Il est possible de se protéger contre les menaces persistantes avancées. Outre des "contre-mesures avancées", Nes fait également remarquer que certaines mesures de sécurité élémentaires auraient pu empêcher l'attaque.

 

1) Sensibilisation des utilisateurs.

Les attaques persistantes avancées, comme celle exposée lors de l'atelier, peuvent échouer si les utilisateurs sont correctement sensibilisés. L'intrusion n'a été possible que parce qu'un utilisateur a bien voulu exécuter un .exe.

"Il est crucial pour toute organisation de former ces employés critiques, en particulier ceux  qui ont accès à des informations sensibles, de reconnaître un mail potentiellement suspect" conseille aussi Nes, qui rappelle que l'attaque qu'elle a exposée aurait tout aussi bien pu réussir sans site Internet de hameçonnage, mais juste avec un fichier PDF piégé envoyé par mail. C'est d'ailleurs ce qui s'est passé chez RSA et plus précisément sa division dédiée aux tokens, SecurID, victime d'une fuite de donnée il y a quelques semaines.

 

les ateliers de la sécurité, au pré catelan.
 
Les Ateliers de la sécurité, au Pré Catelan. © CCMBenchmark
 

 

 

2) Bien analyser les logs

Les attaques persistantes avancées laissent des traces dans les journaux d'activité tant que le code malicieux est actif à l'intérieur de l'entreprise. "En revanche, il est possible de les effacer ensuite", explique le hacker de Nes et  "seul le regard attentif d'un expert pourra détecter l'attaque dans les logs"

 

3) Déployer une solution de DLP ou IPS de nouvelle génération.

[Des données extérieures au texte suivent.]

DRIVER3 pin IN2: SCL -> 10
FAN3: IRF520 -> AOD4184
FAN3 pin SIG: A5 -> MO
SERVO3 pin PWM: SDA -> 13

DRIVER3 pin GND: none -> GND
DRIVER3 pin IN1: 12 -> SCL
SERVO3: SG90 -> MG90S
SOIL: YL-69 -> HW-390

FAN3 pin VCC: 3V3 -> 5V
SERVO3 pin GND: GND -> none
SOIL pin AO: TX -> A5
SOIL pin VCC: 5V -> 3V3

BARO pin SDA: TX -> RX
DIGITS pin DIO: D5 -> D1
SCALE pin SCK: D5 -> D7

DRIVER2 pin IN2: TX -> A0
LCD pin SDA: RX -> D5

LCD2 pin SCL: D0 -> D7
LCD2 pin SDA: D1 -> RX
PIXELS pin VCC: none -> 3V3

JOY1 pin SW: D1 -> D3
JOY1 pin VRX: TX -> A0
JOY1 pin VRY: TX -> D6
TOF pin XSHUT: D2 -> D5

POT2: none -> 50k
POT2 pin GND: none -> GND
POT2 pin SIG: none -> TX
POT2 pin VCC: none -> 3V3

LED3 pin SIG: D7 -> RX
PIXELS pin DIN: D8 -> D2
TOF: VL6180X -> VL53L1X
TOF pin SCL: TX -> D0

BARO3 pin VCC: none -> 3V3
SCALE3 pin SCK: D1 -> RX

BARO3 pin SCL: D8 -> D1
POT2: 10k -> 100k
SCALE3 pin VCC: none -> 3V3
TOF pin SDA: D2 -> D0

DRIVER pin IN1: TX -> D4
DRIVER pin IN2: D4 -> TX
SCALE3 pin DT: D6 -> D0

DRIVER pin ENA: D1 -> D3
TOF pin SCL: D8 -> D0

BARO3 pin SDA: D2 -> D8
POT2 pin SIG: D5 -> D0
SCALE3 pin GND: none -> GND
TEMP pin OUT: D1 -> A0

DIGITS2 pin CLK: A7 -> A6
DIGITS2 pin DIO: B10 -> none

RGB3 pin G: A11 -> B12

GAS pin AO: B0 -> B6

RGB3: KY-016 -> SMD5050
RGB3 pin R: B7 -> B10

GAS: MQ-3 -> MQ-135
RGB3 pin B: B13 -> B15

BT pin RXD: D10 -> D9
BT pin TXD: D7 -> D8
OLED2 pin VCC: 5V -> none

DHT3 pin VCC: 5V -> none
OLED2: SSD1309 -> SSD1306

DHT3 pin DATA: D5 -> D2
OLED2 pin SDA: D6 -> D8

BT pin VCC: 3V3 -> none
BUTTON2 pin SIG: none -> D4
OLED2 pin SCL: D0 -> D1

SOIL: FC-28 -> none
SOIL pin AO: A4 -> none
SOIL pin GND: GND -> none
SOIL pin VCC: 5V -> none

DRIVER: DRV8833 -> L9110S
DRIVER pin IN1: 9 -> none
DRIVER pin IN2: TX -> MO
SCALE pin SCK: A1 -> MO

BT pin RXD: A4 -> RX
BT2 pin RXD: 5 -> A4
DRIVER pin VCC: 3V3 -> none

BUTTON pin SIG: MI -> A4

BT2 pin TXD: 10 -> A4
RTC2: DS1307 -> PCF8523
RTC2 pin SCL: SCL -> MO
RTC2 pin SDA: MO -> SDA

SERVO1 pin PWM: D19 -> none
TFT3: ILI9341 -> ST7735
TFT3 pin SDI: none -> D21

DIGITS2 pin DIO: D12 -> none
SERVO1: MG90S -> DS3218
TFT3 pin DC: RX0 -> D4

Mettre en place une solution de Data Loss Prevention soit de prévention de fuite de données. "Peu évidente à mettre en place" selon l'aveu de Nes,  cette solution doit permettre de classer les documents, notamment ceux contenant les informations sensibles, afin de sécuriser les flux sortants. "Les IPS seconde génération ou des règles de firewall sortantes drastiques sont aussi une solution pour empêcher que sortent des informations", rappelle Nes.

 

4) Mettre à jour son parc et auditer les mots de passe


Evidemment, mettre à jour les logiciels utilisés dans un parc, y compris les antivirus, empêche les attaques par vulnérabilité connue. Cela concerne aussi Java et Adobe. "Aujourd'hui près de la moitié des malwares passent par des failles dans ces solutions", rappelle Nes, qui conseille aussi, évidemment de réaliser souvent des tests d'intrusion et des audits de sécurité. Mais elle reconnaît également qu'il est important de changer d'auditeur pour procéder différemment, et ainsi, mettre éventuellement en lumière d'autres failles.

 

Selon Nes, les audits doivent également bien se concentrer sur les mots de passe, et notamment ceux des comptes ayant beaucoup de droits. "C'est la première brique de sécurité", rappelle Raphaël Illouz de Nes, qui constate souvent de nombreux mots de passe mal configurés, très simples et... très vite cassables.

 

Les ateliers de la sécurité ont été organisés par CCMBenchmark le 24 mai 2011 au Pré Catelan (Paris). Cette "Démonstration d'attaques persistantes via l'utilisation de trojan dédié" n'était que l'une des sessions. D'autres ateliers pratiques étaient proposés : Gestion de crise, Protection de la navigation dans le "cloud", aspects juridiques de la sécurité liés aux nouveaux usages d'Internet, Menaces liées au Wi-Fi ou sécurité des applications Web entre autres. Un speed consulting donnait aussi aux participants l'occasion de séances privées de consulting en face-à-face avec le consultant de leur choix. La durée de ces entretiens est de 7 minutes.